In nome di una promessa che ha il sapore di un voto esaudito, fin da bambina Lydia si è convinta che, per tenere unita la famiglia, dovesse compiacere la madre e farla felice.
Ad ogni sua richiesta da allora ha sempre risposto con dei sì che hanno finito per piegare le sue inclinazioni al futuro che la madre avrebbe voluto per sé.
Se Lydia porta il peso dell’equilibrio familiare sia Nath che la piccola Hannah sono dolorosamente consapevoli del loro ruolo subordinato e non ignorano il dramma che patisce la sorella, che si è ritrovata cucita addosso una gabbia di anno in anno sempre più stretta.

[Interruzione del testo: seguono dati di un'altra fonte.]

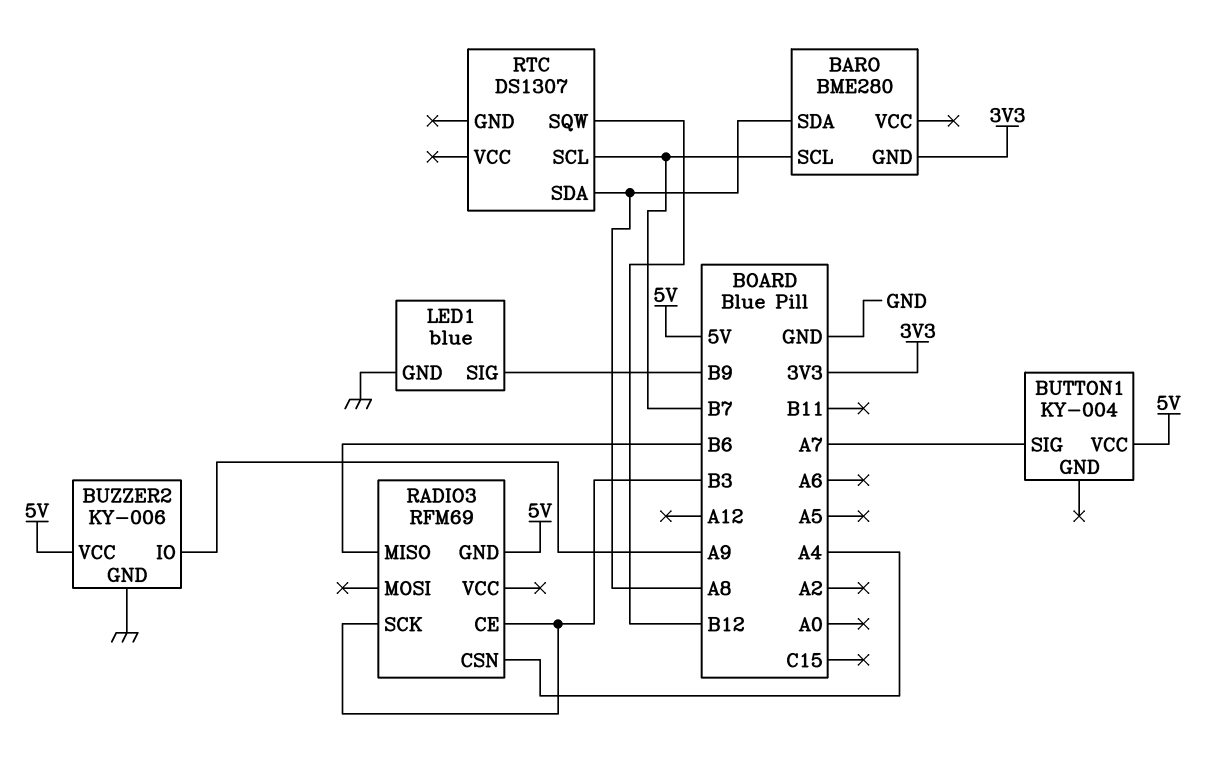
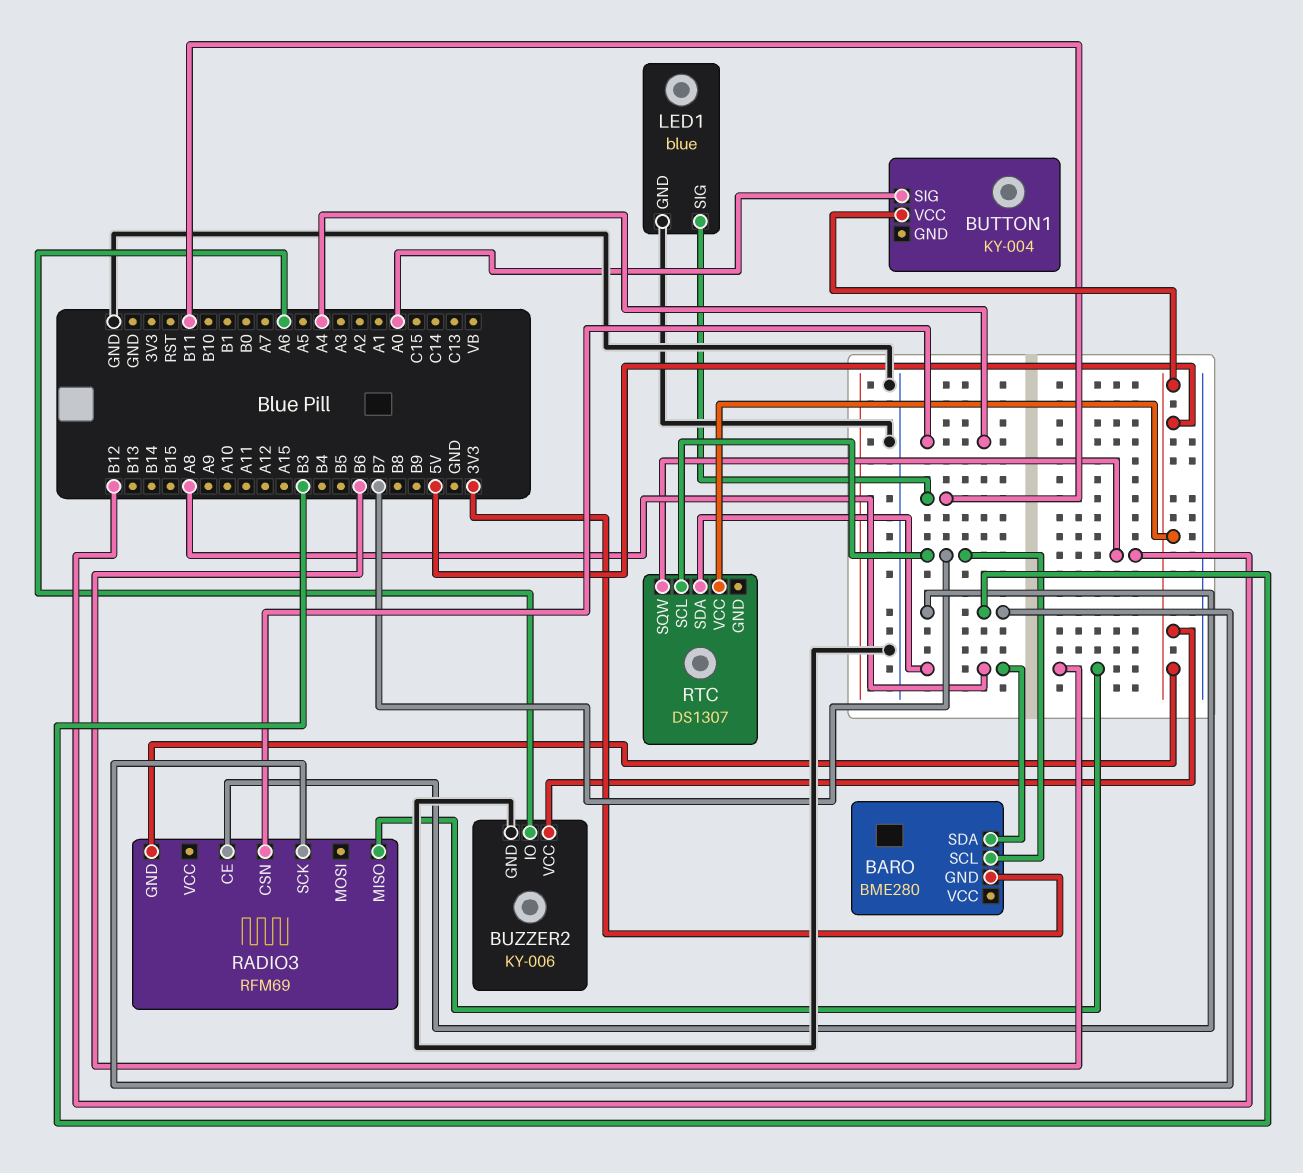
BUTTON1 pin SIG: A7 -> A0
BUZZER2 pin IO: A9 -> A6
LED1 pin SIG: B9 -> B11
RTC pin VCC: none -> 5V

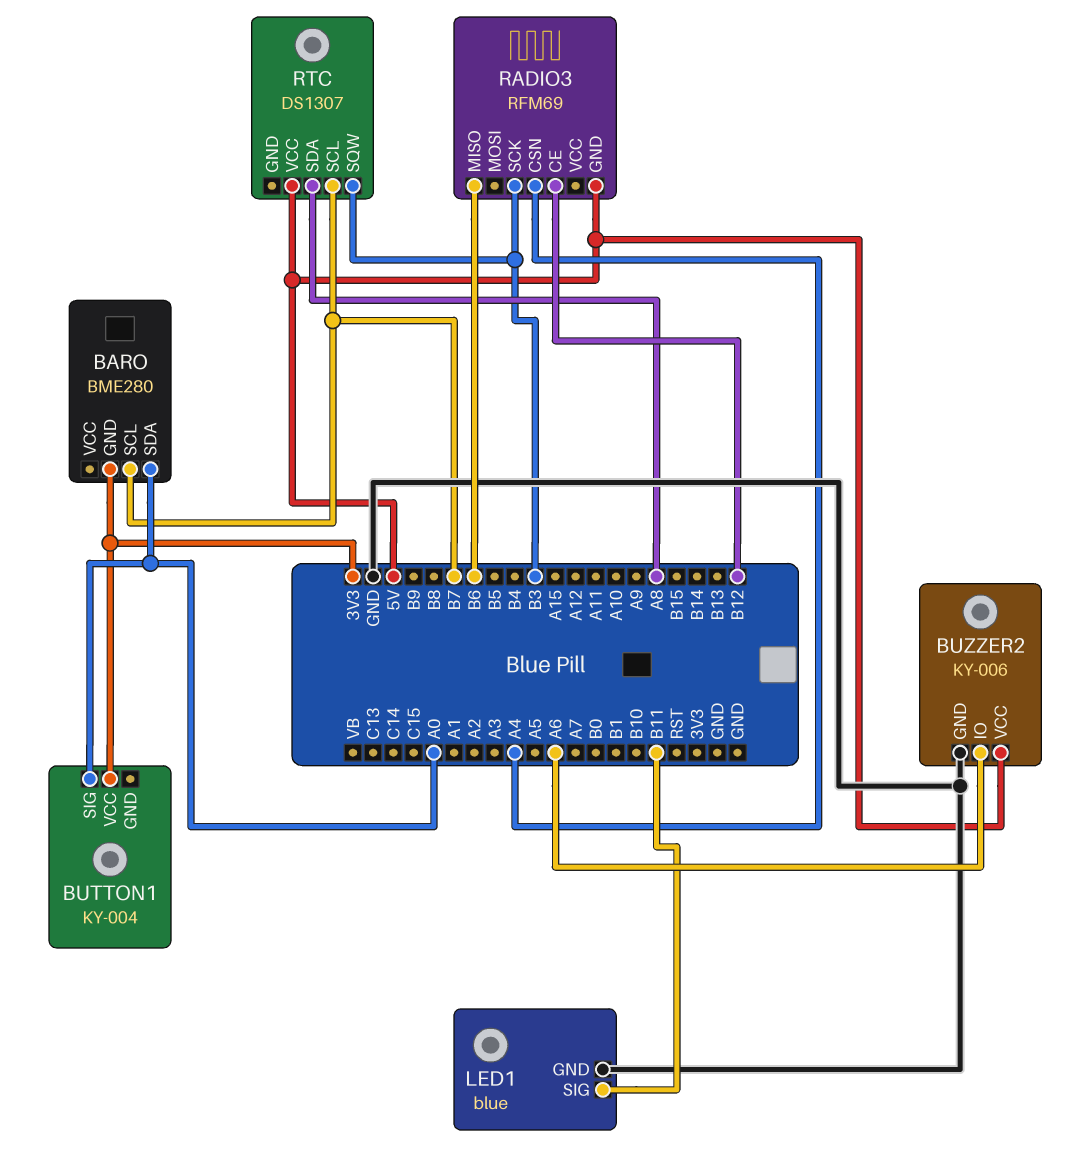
BARO pin SDA: A8 -> A0
BUTTON1 pin VCC: 5V -> 3V3
RADIO3 pin CE: B3 -> B12
RTC pin SQW: B12 -> B3

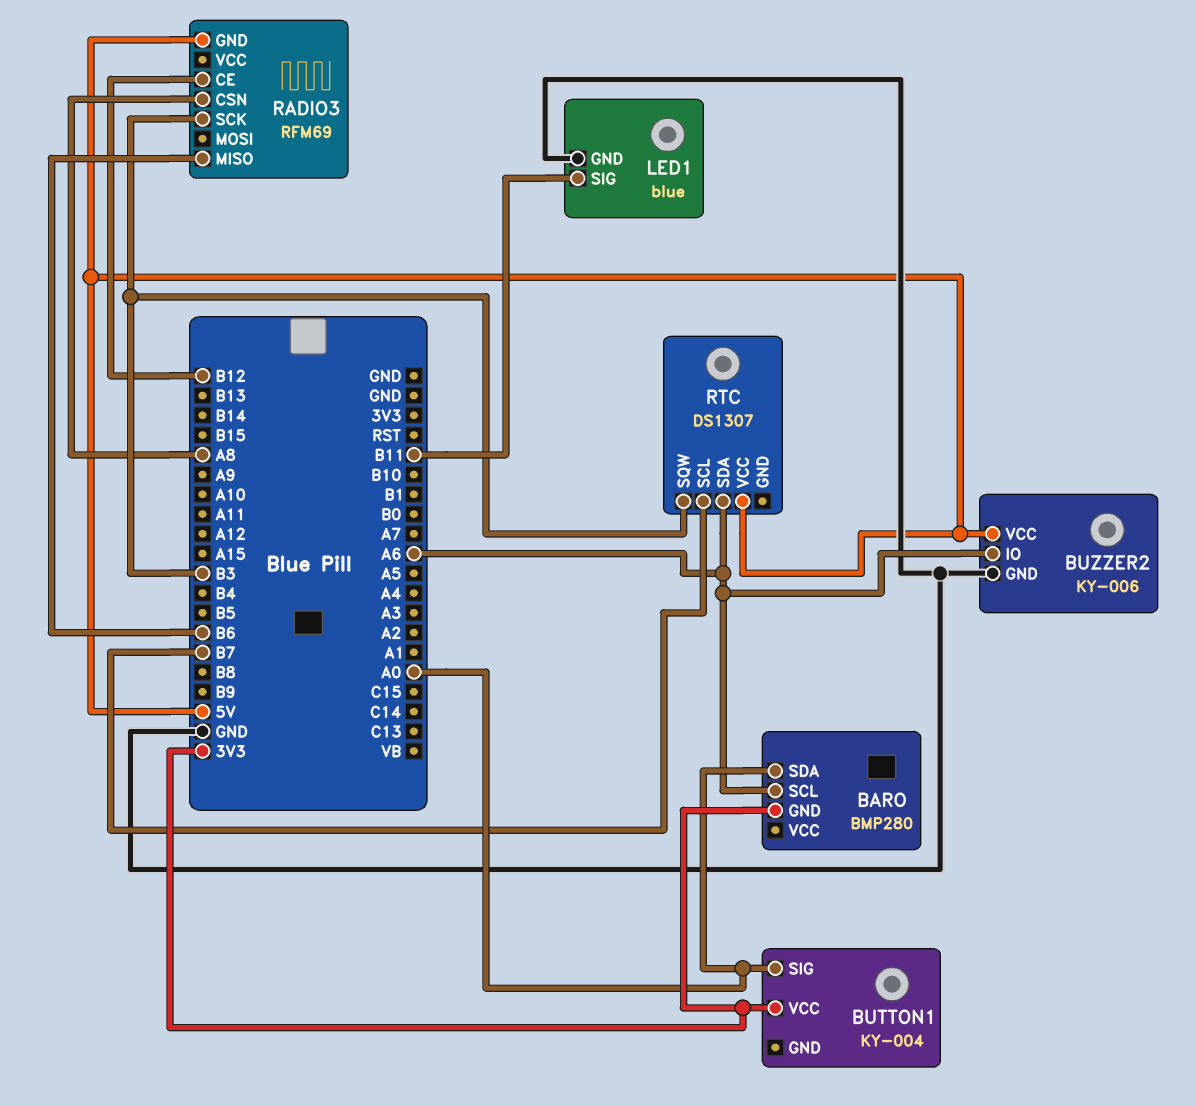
BARO: BME280 -> BMP280
BARO pin SCL: B7 -> A6
RADIO3 pin CSN: A4 -> A8
RTC pin SDA: A8 -> A6

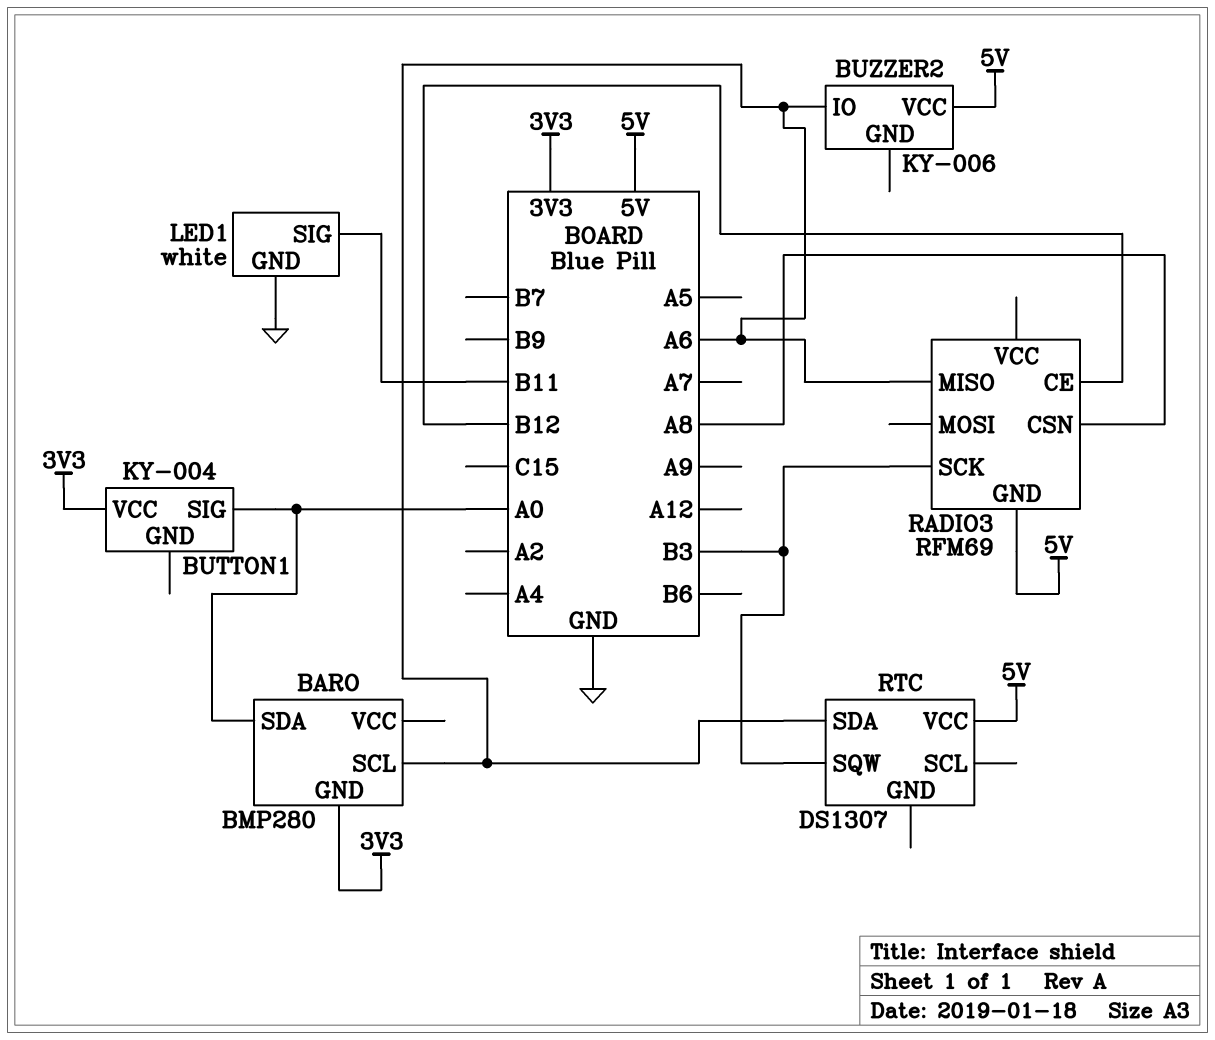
BUZZER2 pin GND: GND -> none
LED1: blue -> white
RADIO3 pin MISO: B6 -> A6
RTC pin SCL: B7 -> none

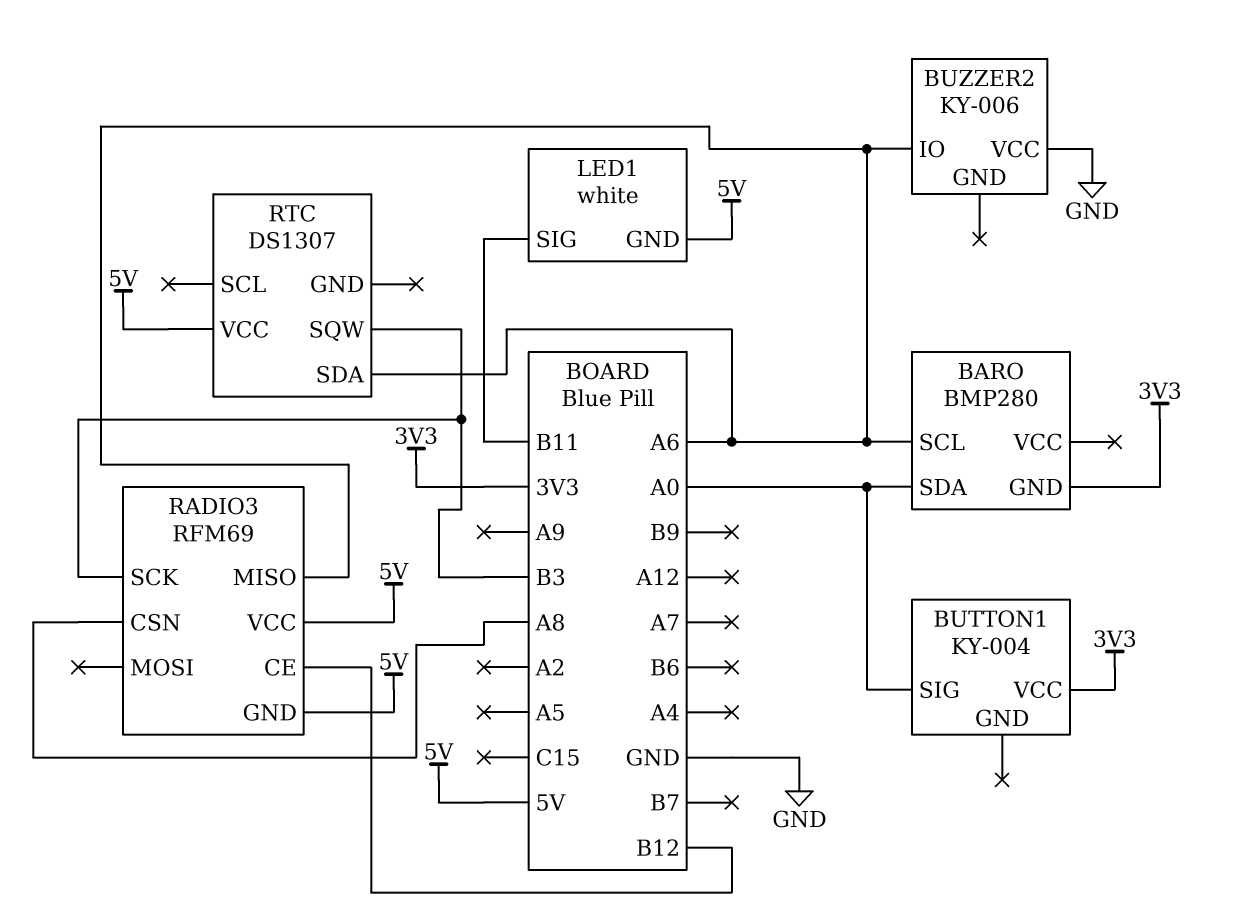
BUZZER2 pin VCC: 5V -> GND
LED1 pin GND: GND -> 5V
RADIO3 pin VCC: none -> 5V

Il valore aggiunto di questo romanzo è nella capacità di regalare ai personaggi un’autenticità che va oltre la pagina scritta, di dare una voce coerente alla loro solitudine.
In particolare è toccante il ritratto della sorella più piccola. Hannah, arrivata a cementare il matrimonio dopo un periodo di crisi culminato con la fuga della madre è la figlia invisibile di cui nessuno si cura, colei che meglio comprende le sfumature del non detto ed è senza dubbio su di lei che converge la speranza di un nuovo equilibrio.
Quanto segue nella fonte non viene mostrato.